Individuals who want to build better, more useful, or more valid tests rely to a certain extent on AI companies to permit and support their work. In one ongoing example, the developer of a popular model comparison website works with AI companies to allow them to add their upcoming models onto the site under codenames. That developer benefits from early access to models, but this also allows AI companies to use the benchmark to A/B test their models. Test developers may even take funding from the AI companies whose models they are testing, in exchange for increased access to the test contents. Ties like these can compromise the credible impartiality of their tests.
As mentioned earlier, there are far fewer different advanced AI systems in need of testing than different human examinees in need of testing. Even if AI companies began paying for tests, the level of customer concentration would complicate the incentives to run an independent test developer. An AI test developer is more dependent on each individual AI company it serves than traditional test developers are on each individual human examinee they serve.
Improving the Incentives
Will this incentive landscape change? I’m not really sure, but it seems unlikely to me without an intervention or a shock to the system.
Software examinees lend themselves to concentration, relative to wetware examinees. There is a huge demand for, say, legal talent that the best-qualified law graduates cannot satisfy, which means that other law graduates can make a living. But the best software for a task can be scaled up to meet whatever the market demands. There is not much of a market for AI also-rans.
Although concentration in the AI market reduces the number of potential buyers for tests, that doesn’t mean the market size must be smaller. Their small number is compensated for by their massive budgets. These AI companies will likely pour much more into training and deployment than what is spent on all forms of human standardized testing, globally. Even 1% of that investment could dramatically raise the quality of available AI tests, if spent well.
Commercial aviation offers a point of comparison. Aircraft safety relies on testing, yet there are only a few manufacturers, which limits the market for independent testing. Governments instead require that every new aircraft design undergo “type certification”, where the manufacturer conducts their own tests to demonstrate compliance and regulators oversee/review their work. Crucially, a scheme like this requires the government to secure a source of funding: in aviation, this funding comes largely from a mix of industry-derived fees and taxpayer dollars.

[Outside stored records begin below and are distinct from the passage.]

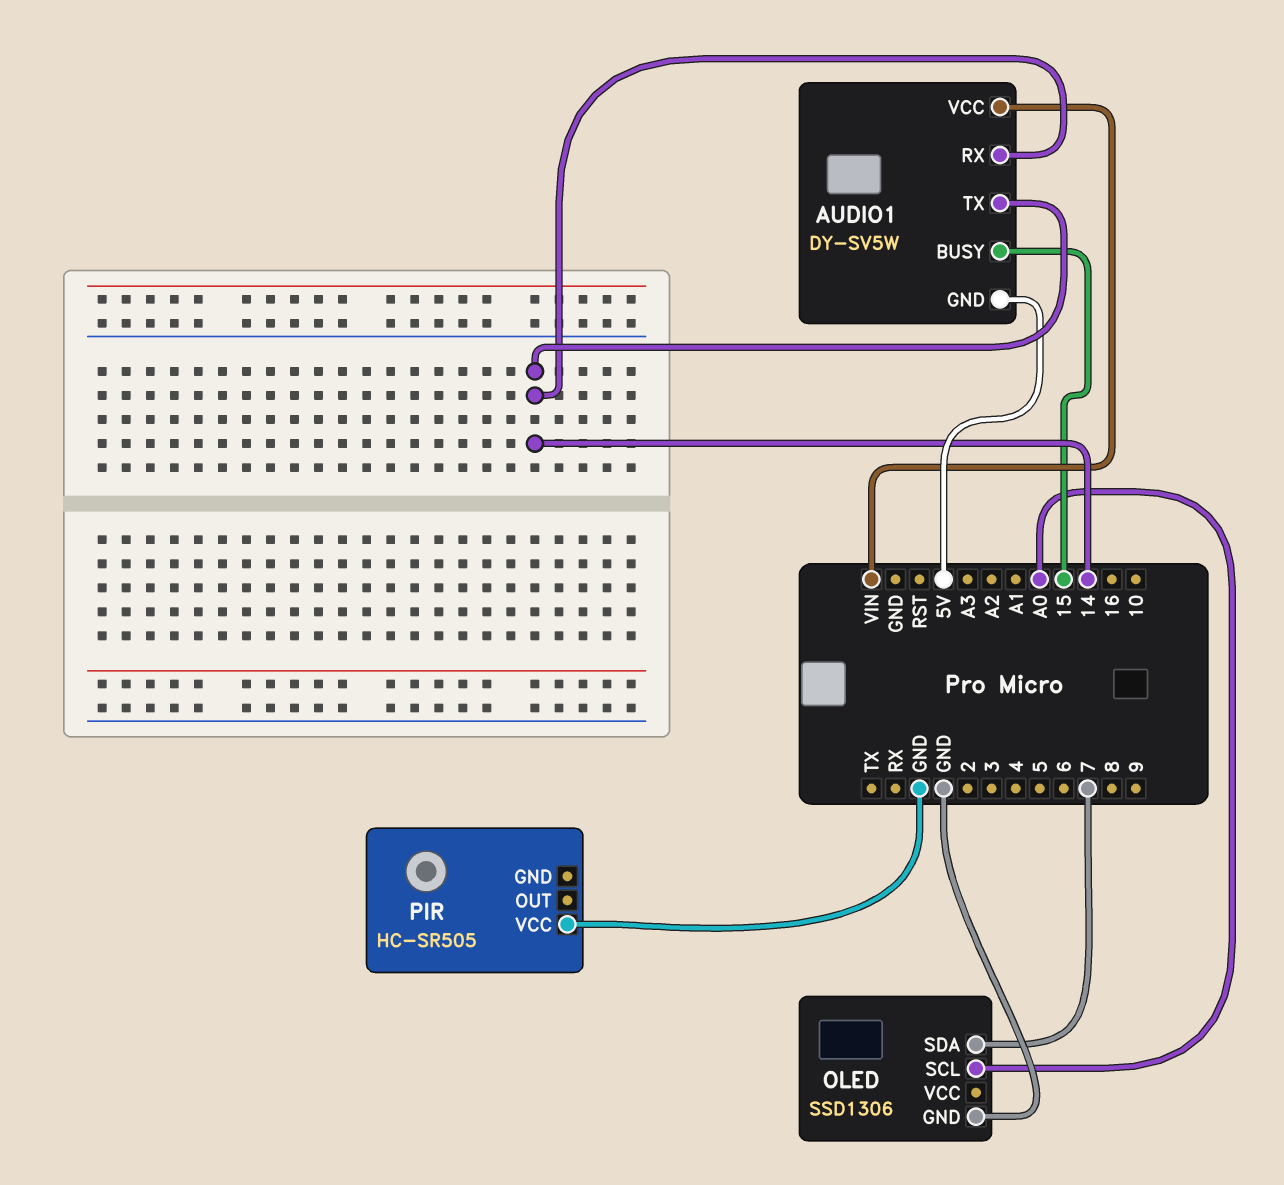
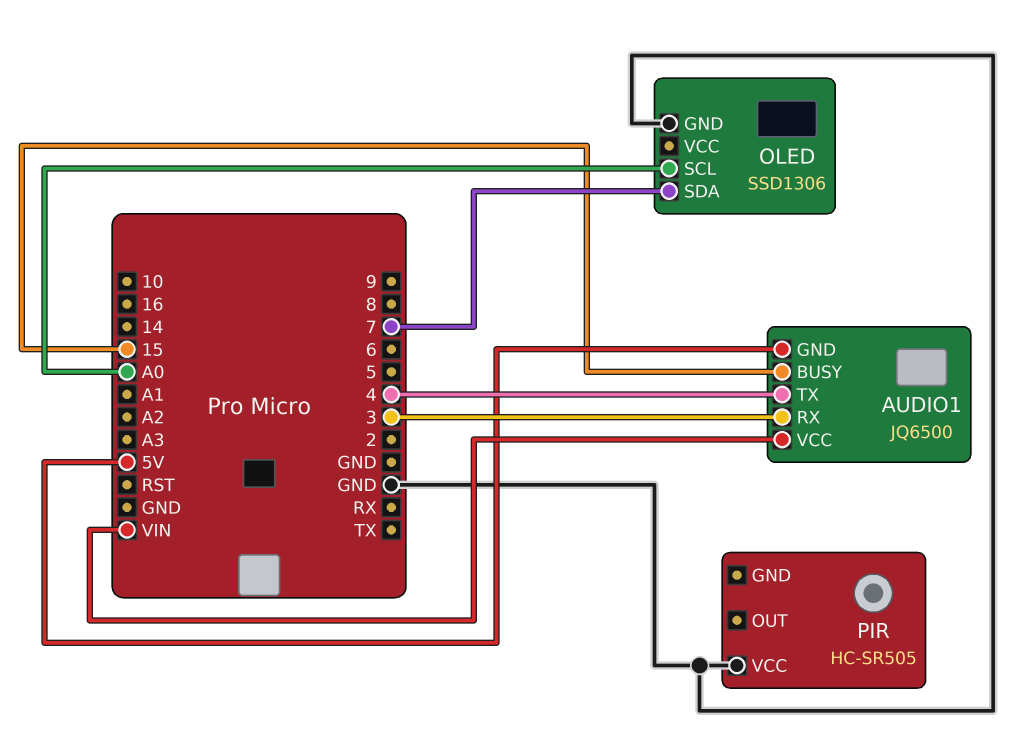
AUDIO1: DY-SV5W -> JQ6500
AUDIO1 pin RX: 14 -> 3
AUDIO1 pin TX: 14 -> 4

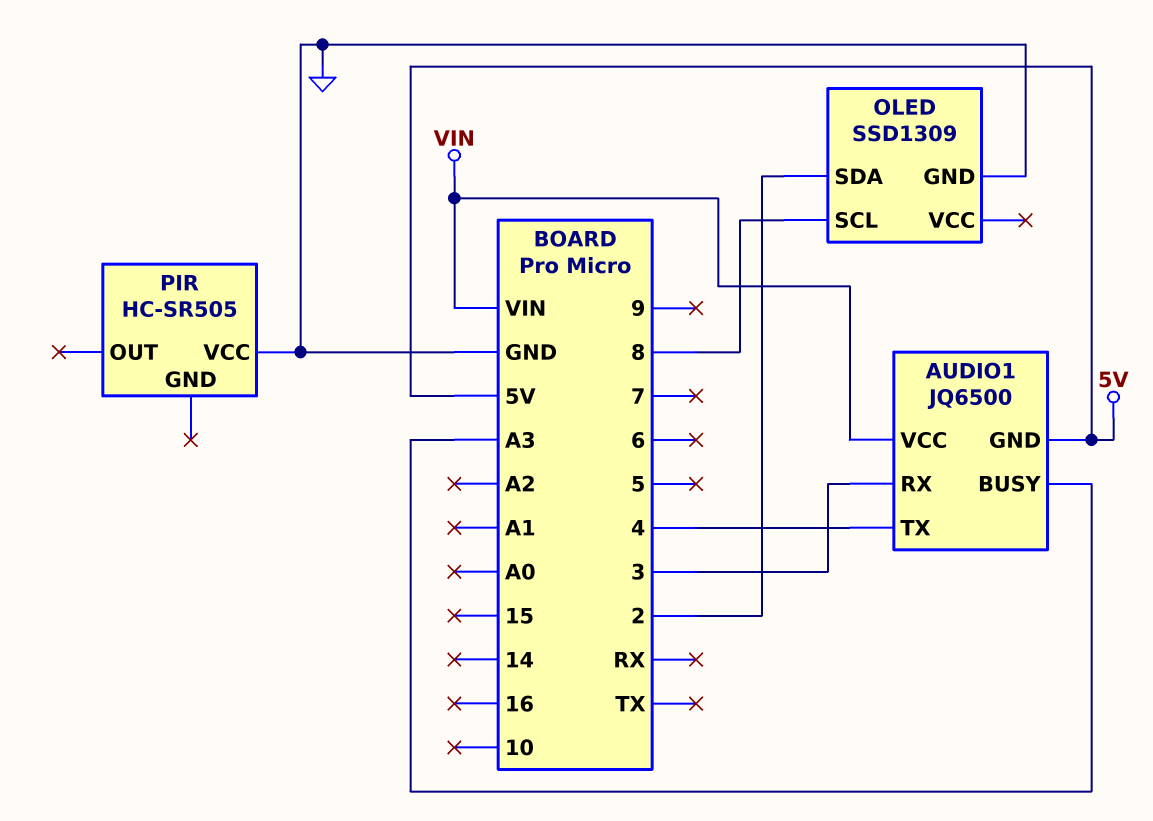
AUDIO1 pin BUSY: 15 -> A3
OLED: SSD1306 -> SSD1309
OLED pin SCL: A0 -> 8
OLED pin SDA: 7 -> 2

If we want a competitive, independent market of AI tests, there needs to be robust demand for them. Right now, aside from academic publishing, the main forces creating demand for third-party AI tests are corporate commitments. Because of the promises that frontier AI companies have made, firms like Gryphon Scientific are working with them to develop better tests for key CBRN weapons R&D abilities. In addition to more commitments that pull forward funding for better independent AI tests, I think the ecosystem would benefit from better organizational structures for test development. In the assessment industry, test developers often have a corporate firewall between any divisions that make/sell practice materials for their tests and divisions that make/sell their actual tests, to avoid conflicts of interest in the development process. Remember that in testing, impartiality is the name of the game.